Deccan Nursery Tales eBook

This eBook from the Gutenberg Project consists of approximately 94 pages of information about Deccan Nursery Tales.

Deccan Nursery Tales eBook

This eBook from the Gutenberg Project consists of approximately 94 pages of information about Deccan Nursery Tales.

So the little daughter-in-law was crowned queen, but she did not let the other daughters-in-law who were also working at the tank know of her good fortune.  As queen, she gave a great feast to all the workers on the tank.  But in her own palace she took some wheat flour, and she kneaded it into shapes resembling human feet and human fists.  And when the other daughters-in-law were with the crowd of workers eating at the feast, she went up to them, and to each daughter-in-law who had kicked her she gave a flour foot, and to each daughter-in-law who had struck her with her hands she gave a flour fist.  Then the daughters-in-law recognised who the little queen was, and they fell at her feet and begged for her forgiveness.  So the little queen forgave them and took them back with her into her husband’s palace.  And they all lived together happily ever afterwards.

CHAPTER V

The Friday Story

Once upon a time there was a town called Atpat.  In it there lived a miserably poor Brahman.  He had a wife who was as poor as he was.  One day she felt her poverty so much that she went to a gossip of hers who lived close by and told her all about her troubles.  The neighbour could suggest nothing better than that the poor woman should worship the goddess Shukra or Venus.  So she told the Brahman woman to fast every Friday through the month of Shravan.  Every Friday evening she should invite a married lady friend to her house.  She should bathe her friend’s feet.  She should give her sweetened milk to drink and fill her lap with wheat cakes and bits of cocoa-nut.  She should continue to worship Shukra in this way every Friday for a whole year, and in the end the goddess would certainly do something for her.  The Brahman woman thought the advice good, and every Friday she worshipped Shukra and had a married friend to dine with her just as her neighbour had advised her.

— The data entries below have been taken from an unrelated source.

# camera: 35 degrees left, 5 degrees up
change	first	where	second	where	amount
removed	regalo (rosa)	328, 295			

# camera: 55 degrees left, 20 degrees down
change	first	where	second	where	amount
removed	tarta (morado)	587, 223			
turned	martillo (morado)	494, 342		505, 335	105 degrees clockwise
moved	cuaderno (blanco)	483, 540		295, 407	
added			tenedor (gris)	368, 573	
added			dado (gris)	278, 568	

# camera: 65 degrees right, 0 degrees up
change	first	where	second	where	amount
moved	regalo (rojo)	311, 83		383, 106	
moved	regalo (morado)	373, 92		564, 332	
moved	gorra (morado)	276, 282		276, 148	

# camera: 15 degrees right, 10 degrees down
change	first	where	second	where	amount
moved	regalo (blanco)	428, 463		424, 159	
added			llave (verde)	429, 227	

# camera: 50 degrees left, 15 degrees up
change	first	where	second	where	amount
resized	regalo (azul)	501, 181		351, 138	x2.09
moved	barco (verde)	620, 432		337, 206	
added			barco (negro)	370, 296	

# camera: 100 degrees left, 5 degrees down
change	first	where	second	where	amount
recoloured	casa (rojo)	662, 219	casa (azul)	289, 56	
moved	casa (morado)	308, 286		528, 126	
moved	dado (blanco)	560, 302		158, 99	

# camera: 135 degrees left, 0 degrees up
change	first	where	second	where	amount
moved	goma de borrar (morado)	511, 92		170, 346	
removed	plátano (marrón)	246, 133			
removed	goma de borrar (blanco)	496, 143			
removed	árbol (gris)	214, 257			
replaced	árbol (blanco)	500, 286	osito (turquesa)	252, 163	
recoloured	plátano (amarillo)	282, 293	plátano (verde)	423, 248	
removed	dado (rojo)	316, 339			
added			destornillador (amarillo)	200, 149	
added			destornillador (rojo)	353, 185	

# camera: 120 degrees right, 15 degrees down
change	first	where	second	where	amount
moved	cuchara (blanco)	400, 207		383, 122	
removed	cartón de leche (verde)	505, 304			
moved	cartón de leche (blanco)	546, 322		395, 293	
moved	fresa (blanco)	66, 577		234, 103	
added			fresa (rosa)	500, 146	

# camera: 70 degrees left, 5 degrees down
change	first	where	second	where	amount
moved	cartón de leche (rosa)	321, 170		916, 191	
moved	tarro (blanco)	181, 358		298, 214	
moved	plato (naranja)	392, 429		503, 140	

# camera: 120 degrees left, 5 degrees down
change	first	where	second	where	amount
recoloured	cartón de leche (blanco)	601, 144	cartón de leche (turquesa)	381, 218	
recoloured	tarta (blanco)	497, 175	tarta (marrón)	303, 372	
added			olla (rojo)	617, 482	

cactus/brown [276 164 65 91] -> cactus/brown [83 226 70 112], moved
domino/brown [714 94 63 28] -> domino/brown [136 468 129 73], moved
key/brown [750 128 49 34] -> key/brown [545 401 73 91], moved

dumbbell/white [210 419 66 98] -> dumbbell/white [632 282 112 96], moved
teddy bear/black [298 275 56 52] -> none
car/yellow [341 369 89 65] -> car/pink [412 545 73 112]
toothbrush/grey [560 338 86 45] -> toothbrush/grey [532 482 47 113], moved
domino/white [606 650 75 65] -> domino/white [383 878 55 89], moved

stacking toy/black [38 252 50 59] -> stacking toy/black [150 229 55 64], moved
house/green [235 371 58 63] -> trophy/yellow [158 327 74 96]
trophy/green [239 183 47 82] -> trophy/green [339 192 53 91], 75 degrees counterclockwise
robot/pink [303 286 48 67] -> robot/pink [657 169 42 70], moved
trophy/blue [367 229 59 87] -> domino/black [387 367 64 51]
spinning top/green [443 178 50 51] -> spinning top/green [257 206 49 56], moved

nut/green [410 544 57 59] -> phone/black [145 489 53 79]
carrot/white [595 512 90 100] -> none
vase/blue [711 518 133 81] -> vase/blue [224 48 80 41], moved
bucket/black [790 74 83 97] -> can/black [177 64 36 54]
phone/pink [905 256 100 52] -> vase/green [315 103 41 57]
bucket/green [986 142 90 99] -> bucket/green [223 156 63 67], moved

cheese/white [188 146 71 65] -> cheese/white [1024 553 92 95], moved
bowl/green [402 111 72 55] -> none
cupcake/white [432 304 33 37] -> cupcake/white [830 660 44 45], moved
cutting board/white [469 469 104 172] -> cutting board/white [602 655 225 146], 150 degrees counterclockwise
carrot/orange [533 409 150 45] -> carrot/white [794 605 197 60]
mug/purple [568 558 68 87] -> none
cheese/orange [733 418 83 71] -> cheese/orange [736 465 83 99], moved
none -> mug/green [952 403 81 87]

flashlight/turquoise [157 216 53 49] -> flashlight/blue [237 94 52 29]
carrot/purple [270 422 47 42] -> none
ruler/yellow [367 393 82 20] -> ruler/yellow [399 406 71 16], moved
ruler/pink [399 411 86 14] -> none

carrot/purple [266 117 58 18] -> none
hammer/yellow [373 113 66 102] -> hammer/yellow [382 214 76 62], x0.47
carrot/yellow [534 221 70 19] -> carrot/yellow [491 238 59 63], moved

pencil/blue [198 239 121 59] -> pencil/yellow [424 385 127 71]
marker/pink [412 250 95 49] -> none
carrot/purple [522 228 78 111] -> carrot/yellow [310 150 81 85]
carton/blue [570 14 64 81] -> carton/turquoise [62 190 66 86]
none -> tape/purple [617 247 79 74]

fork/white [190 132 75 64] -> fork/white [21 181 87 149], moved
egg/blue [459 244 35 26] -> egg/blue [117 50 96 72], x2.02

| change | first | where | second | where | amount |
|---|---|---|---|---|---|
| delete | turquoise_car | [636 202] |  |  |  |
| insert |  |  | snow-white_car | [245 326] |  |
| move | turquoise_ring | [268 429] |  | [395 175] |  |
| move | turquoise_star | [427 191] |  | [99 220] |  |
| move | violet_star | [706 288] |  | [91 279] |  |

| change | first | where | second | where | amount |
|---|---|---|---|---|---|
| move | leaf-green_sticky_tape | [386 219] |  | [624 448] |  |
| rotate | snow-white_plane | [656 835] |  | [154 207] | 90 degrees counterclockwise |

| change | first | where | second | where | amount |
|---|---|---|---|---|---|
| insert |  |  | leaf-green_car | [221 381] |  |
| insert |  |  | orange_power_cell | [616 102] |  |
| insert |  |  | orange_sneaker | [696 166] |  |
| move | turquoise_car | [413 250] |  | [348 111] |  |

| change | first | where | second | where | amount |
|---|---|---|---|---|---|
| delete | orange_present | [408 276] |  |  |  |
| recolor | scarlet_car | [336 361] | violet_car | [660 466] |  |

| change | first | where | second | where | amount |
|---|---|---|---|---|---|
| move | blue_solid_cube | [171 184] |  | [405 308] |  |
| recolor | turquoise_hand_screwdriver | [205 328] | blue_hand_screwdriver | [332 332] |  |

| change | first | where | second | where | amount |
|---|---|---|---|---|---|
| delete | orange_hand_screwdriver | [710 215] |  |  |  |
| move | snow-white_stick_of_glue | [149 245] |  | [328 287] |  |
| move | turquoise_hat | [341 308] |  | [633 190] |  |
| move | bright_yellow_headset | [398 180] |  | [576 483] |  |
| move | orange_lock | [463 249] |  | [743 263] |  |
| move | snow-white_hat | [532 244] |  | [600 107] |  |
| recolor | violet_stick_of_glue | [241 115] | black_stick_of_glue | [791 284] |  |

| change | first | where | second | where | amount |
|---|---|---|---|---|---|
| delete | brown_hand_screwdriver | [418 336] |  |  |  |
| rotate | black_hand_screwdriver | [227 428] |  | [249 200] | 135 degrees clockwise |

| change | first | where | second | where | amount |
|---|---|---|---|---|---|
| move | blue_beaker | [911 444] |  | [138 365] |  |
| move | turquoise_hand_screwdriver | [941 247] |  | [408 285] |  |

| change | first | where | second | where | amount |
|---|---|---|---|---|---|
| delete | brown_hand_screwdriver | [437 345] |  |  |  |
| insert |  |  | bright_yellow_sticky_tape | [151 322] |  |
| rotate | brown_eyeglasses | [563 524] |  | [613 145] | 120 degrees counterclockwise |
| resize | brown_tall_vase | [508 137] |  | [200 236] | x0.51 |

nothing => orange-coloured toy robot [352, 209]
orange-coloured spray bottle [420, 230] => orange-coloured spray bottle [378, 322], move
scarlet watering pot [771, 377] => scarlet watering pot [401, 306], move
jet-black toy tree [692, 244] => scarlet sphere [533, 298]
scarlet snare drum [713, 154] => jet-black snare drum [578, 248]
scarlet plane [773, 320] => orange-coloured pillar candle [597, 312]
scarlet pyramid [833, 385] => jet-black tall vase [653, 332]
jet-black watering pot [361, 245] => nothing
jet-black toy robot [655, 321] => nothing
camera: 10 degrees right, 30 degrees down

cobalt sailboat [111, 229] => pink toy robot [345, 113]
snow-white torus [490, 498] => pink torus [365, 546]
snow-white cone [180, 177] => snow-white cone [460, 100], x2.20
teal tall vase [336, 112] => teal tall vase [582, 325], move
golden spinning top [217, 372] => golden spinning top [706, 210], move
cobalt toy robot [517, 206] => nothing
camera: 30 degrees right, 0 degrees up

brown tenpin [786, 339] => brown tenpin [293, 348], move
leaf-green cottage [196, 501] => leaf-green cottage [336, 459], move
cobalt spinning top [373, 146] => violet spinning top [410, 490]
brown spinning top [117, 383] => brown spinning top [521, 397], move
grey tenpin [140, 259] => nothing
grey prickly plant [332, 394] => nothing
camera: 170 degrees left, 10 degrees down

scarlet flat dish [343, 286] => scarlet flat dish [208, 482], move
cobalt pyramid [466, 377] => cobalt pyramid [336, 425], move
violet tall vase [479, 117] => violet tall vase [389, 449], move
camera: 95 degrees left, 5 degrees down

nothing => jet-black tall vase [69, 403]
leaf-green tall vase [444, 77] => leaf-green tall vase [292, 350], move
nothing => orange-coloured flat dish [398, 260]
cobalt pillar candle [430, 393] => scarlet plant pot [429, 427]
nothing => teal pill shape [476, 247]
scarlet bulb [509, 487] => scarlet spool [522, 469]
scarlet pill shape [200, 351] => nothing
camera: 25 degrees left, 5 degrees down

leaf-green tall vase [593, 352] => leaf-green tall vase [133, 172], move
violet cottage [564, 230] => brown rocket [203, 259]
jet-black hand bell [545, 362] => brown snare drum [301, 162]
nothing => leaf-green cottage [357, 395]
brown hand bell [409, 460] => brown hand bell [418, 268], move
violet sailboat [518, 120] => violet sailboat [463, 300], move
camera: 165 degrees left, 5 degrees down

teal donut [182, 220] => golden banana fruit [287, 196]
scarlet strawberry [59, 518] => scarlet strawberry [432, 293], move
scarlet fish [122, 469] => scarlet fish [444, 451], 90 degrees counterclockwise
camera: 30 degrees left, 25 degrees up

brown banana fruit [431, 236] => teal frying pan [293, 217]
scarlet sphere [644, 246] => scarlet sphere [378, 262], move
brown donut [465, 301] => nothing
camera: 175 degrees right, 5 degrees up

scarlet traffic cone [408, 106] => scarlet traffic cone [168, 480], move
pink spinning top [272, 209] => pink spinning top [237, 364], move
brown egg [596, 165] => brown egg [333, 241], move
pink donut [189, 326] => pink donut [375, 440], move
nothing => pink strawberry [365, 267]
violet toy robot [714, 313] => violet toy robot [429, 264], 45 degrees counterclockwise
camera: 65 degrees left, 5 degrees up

Now the Brahman woman had a rich brother living in the same town, who one day invited one thousand Brahmans to dine.  At the same time he invited all the townspeople with the single exception of his sister.  The poor lady thought that she must have been left out by accident, and that there would be no harm in going, even although uninvited.  She put on her silk dining-clothes, and, taking her children with her, went off to the dinner.  She seated herself close to her children, and was eating away when her brother came round serving ghee.  When he saw his sister he shouted at her, “You have neither nice clothes nor nice jewelry.  You have made me a laughing-stock by coming as you have come.  I shall not turn you out, but do not come to-morrow.”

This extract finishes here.